Thursday, June 27, 2013

"So little time, so much gelato to be eaten"

Day 27
On Monday, we entered our last week here in Spain. I didn't think the end of our trip would ever come but I guess time flies when you're having fun! Part of me is ready to be back in the States, surrounded by family and familiar foods, places and beds. But I'm still enjoying everything Spain is throwing at me and I will continue to do so until I board that plane in a few days! Now I have to start narrating all of my "lasts" in Spain, oh dear.

Back to Monday. After class, we took our second to last group excursion in Madrid to visit the Palacio Real, the Royal Palace. This palace was beautiful, ornate, elaborate, regal in every sense. Just like the cathedrals in Spain, every palace has its own identity as well even though they serve the same purpose. From the simpler, more modest "palace on a budget" of Aranjuez to the heavily Moorish influenced, tranquil Alhambra, every palace stands out on its own in my mind. The Palacio Real in Madrid felt more European to me than the other palaces with less specifically Spanish details. I guess that goes along with the city; to me, Madrid feels like the most European city as well without a heavy Spanish influence. In southern Spain, the Moorish influence is everywhere. In northern Spain, you can see the French influence in the architecture. Being in the center of Spain, I guess Madrid is just the median on that gradient. After the visit and a quick statue scavenger hunt in downtown Madrid to take pictures for homework in my culture class, I headed home to catch up on homework and prepare for our last trip.

Day 28
On Tuesday, we departed from Madrid and made our way up and to the east to Salamanca. Salamanca, Santander, Segovia, San Sebastián, Sevilla...hard to keep them all straight! We got to Salamanca in the early afternoon, just in time to take an always needed siesta before we went out to tour the city at five. Our first stop in the city was the cathedral. Well actually cathedrals! There are two cathedrals, one built about three hundred years before the other, that are conjoined. First we viewed the older cathedral. You could tell it was older because of the simpler design: less windows for a stronger structure, less elaboration. However still beautiful! The later cathedral was larger, more ornate with more stained glass.

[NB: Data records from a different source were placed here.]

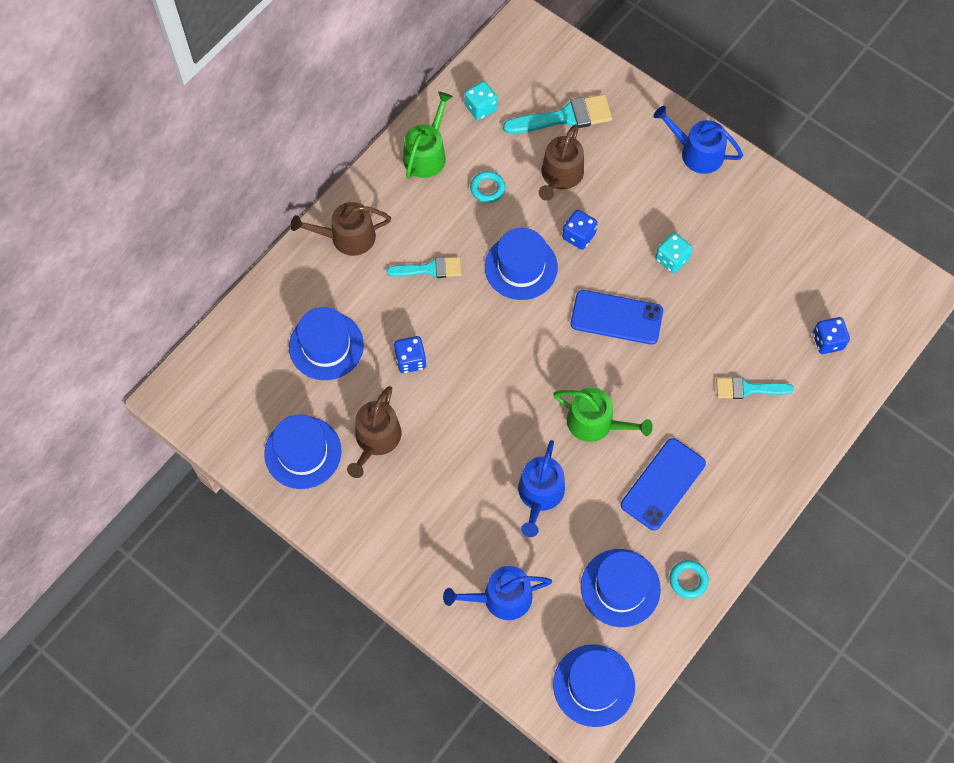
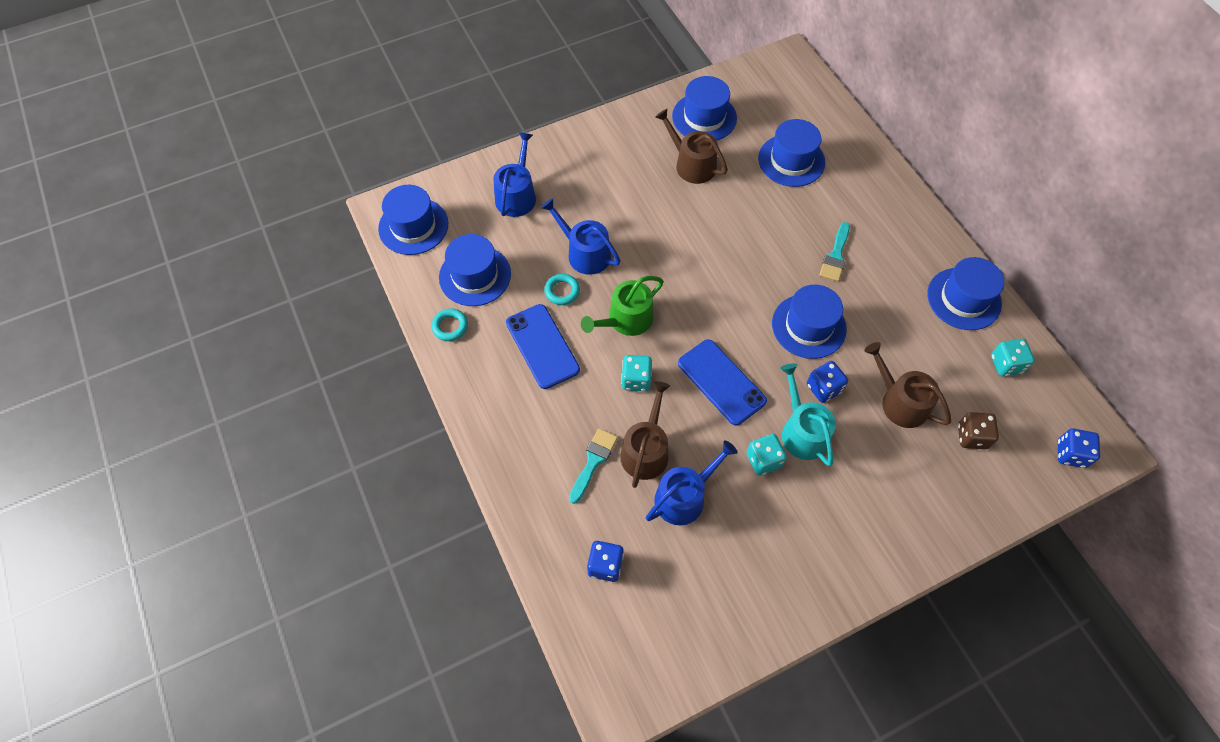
camera: 115 degrees right, 5 degrees down
(347, 237) = (892, 208): brown watering can -> brown watering can (646, 450)
(410, 360) = (751, 211): blue dice -> blue dice (1070, 454)
(427, 154) = (964, 299): green watering can -> blue hat
(487, 188) = (906, 333): turquoise ring -> turquoise ring (562, 291)
(565, 117) = (972, 436): turquoise brush -> brown dice
(616, 317) = (721, 382): blue phone -> blue phone turned 75 degrees counterclockwise
(629, 239) = (802, 431): none -> turquoise watering can
(652, 388) = (636, 379): none -> turquoise dice
(697, 152) = (884, 548): blue watering can -> blue watering can (684, 496)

After the cathedral, we walked to the adjacent Universidad de Salamanca, the second oldest university in Spain (founded in the 13th century) and we toured the classrooms and looked at the library, one of the most important libraries in Spain. To go inside the library, you have to get permission which is very exclusive and not an easy task. My professor told me today that if you were caught in the library without permission, you were excommunicated from the Catholic Church, meaning you would go to hell when you died. I won't be taking that risk anytime soon! We were let loose after the university to explore Salamanca on our own. After being granted freedom, a few of us decided to go up the tower of the cathedral to see the panoramic view of Salamanca and to see the inside of the cathedral from the upper level. Now I can check being on top of a cathedral off my to-do list. After our cathedral scaling adventure, we hunted down some dinner, walked around Salamanca a bit and headed back to the hotel.

Day 29
On Wednesday, we had our last hotel breakfast - they're always amazing with endless pastries - and left Salamanca to visit Ávila, made famous by Santa Teresa. In Ávila, we first saw the cathedral, the small courtyard where she did all her work and the finger of Santa Teresa. Now I can check seeing a several hundred year old finger off my list too... After the cathedral, we scaled the walls surrounding Ávila. Ávila is a medieval town and is still protected by the ancient walls that were built many centuries ago. It's one of the few preserved medieval towns that still stands in Europe. After the wall, we visited our last cathedral of the trip; this cathedral was very interesting and made unique by the red and white stone on the interior walls and ceilings. Then we had lunch and were surprised by an unexplained fifteen minute blackout. There were no problems, we simply opened the windows to let the sun shine in but everybody was secretly a little frustrated that the wifi in the restaurant went out. College students will be college students. After lunch, we boarded the bus to visit El Escorial, the palace-monastery-boarding school-royal mausoleum on the outskirts of Madrid. The most interesting part of El Escorial was the royal mausoleum. It housed all of the Hapsburg kings and most of the Bourbon kings, so basically ever Spanish monarch since Ferdinand and Isabella. Our tour guide told us that there is a myth that the ghosts of these monarchs leave their tombs at night and dance in the freezing cold, rounded room. So I know where I will NOT be going at night. We left El Escorial to shuttle back to Madrid and we reached the close of our very last trip in Spain. But maybe that's not a bad thing! Now I have an excuse to go explore every last corner of Madrid, which I verymuch intend to do before I leave on Monday.